As for cons, the biggest is bitcoin’s high volatility. Imagine getting paid one bitcoin for a renovation job, says Wong, only to see its value drop by 30% overnight—which happened on May 19, 2021. (See what can affect bitcoin’s price.) Are you prepared to weather that risk?

Another drawback: widespread bitcoin acceptance among Canadian companies is still a long way off. Just 8% of small businesses in Canada planned to accept crypto in 2022, according to a Visa survey released in January—so your options for spending it are fairly limited.

Which companies currently accept crypto in Canada? Finding them takes a bit of digging, and they’re hugely varied—ranging from larger firms like jewellery retailer Birks and tech vendor to small businesses like Uncle Mike’s All Natural Products and Funky Moose Records.

What’s more pertinent, though, is what you can’t pay for with crypto directly, including household bills, mortgage payments and groceries—not yet, at least. So, if you need the money, you’ll have to cash out your coins at whatever the going rate happens to be at the time.

How to get paid in bitcoin

If, after all these considerations, you decide to get paid in bitcoin, how would you go about it, and what are the risks?

Crypto wallets

The first thing you’ll need is a crypto wallet to receive payments. If your employer is working with a cryptocurrency platform, the platform will likely host a wallet for you.

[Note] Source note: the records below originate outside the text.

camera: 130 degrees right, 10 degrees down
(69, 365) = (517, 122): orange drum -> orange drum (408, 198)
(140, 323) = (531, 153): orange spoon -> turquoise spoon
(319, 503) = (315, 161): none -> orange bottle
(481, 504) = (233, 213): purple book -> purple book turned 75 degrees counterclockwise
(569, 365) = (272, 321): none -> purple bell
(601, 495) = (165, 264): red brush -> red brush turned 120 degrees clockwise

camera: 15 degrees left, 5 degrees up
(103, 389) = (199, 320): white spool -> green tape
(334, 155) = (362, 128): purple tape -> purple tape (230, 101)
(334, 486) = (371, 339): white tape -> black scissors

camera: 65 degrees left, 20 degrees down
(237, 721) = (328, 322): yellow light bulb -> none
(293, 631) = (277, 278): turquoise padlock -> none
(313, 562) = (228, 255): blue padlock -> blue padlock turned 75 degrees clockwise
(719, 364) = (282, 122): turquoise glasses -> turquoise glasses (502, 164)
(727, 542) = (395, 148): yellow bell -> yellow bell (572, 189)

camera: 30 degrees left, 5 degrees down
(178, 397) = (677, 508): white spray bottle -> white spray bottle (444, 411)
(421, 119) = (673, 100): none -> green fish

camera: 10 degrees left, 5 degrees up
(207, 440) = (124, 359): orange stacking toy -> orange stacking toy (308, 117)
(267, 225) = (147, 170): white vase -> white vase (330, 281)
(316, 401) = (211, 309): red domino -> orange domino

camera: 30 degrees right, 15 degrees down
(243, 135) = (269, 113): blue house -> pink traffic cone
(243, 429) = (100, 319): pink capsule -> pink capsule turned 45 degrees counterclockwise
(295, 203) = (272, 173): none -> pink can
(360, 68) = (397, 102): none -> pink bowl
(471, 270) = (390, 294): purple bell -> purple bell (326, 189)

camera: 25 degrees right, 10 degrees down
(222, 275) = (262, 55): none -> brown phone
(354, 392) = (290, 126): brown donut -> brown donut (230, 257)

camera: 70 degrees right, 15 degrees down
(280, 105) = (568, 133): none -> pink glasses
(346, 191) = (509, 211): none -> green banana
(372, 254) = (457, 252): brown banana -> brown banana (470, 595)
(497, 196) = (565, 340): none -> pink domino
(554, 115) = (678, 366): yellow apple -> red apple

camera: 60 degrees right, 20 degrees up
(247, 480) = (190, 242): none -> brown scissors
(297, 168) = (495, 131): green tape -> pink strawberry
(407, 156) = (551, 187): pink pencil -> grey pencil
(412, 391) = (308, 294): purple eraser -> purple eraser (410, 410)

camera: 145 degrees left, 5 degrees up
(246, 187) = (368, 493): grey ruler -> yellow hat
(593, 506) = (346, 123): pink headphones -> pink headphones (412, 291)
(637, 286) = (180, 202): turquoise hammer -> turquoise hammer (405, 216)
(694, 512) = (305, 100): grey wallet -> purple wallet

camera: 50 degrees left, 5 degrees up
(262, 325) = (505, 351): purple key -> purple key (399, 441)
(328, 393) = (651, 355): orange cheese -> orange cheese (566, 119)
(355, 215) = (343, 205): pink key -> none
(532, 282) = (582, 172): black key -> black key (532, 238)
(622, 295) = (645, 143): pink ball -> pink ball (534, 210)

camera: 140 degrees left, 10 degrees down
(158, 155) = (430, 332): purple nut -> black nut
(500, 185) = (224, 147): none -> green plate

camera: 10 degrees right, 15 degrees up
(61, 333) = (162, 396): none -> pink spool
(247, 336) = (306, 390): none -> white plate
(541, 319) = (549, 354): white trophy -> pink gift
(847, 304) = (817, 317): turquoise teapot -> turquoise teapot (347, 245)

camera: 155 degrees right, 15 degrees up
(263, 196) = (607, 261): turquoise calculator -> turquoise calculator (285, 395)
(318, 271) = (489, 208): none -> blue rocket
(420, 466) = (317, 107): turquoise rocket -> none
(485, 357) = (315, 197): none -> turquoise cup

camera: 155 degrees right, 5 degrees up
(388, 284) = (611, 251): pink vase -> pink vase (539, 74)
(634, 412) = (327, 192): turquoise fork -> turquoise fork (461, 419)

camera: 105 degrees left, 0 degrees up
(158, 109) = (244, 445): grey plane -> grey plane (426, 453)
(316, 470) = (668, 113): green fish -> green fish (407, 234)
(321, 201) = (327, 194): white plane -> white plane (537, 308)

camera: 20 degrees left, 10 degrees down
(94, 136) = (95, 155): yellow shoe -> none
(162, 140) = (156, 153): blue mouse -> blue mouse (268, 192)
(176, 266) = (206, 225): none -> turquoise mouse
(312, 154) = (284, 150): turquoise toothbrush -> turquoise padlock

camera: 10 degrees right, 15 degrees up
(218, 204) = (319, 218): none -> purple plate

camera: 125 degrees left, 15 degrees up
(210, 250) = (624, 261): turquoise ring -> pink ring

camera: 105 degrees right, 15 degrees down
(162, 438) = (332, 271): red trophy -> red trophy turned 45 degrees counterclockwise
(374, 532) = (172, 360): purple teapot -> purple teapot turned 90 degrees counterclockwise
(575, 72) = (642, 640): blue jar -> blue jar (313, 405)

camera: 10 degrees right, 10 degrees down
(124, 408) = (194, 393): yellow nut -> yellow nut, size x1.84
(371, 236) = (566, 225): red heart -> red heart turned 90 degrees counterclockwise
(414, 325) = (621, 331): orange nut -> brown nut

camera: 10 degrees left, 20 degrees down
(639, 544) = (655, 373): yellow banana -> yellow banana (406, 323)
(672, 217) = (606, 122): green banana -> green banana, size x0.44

If you’re self-employed and have decided to accept payment in crypto, you can open a wallet on a crypto platform yourself—when choosing one, be sure to compare features like security, fees and customer support. And, when receiving payments, it’s a good idea to use a cryptocurrency payment processor such as Bitpay, says Wong. “You reduce a number of risks including lengthy confirmation times and the security of your cryptocurrency wallet, because the processor will automatically convert the payment into fiat for you at the market rate at the time of the transaction.”

If you want to hold on to bitcoin instead of converting it to fiat currency, Wong recommends you store it in a cold wallet (a hardware wallet that’s disconnected from the internet) rather than a hot wallet (a digital wallet that’s always online). “Cold wallets are more secure against online attacks, which are the most common attack vector,” he says. “Cold wallets carry their own risks like risk of physical theft, forgotten encryption key, etc., but [this] can be mitigated through other methods.”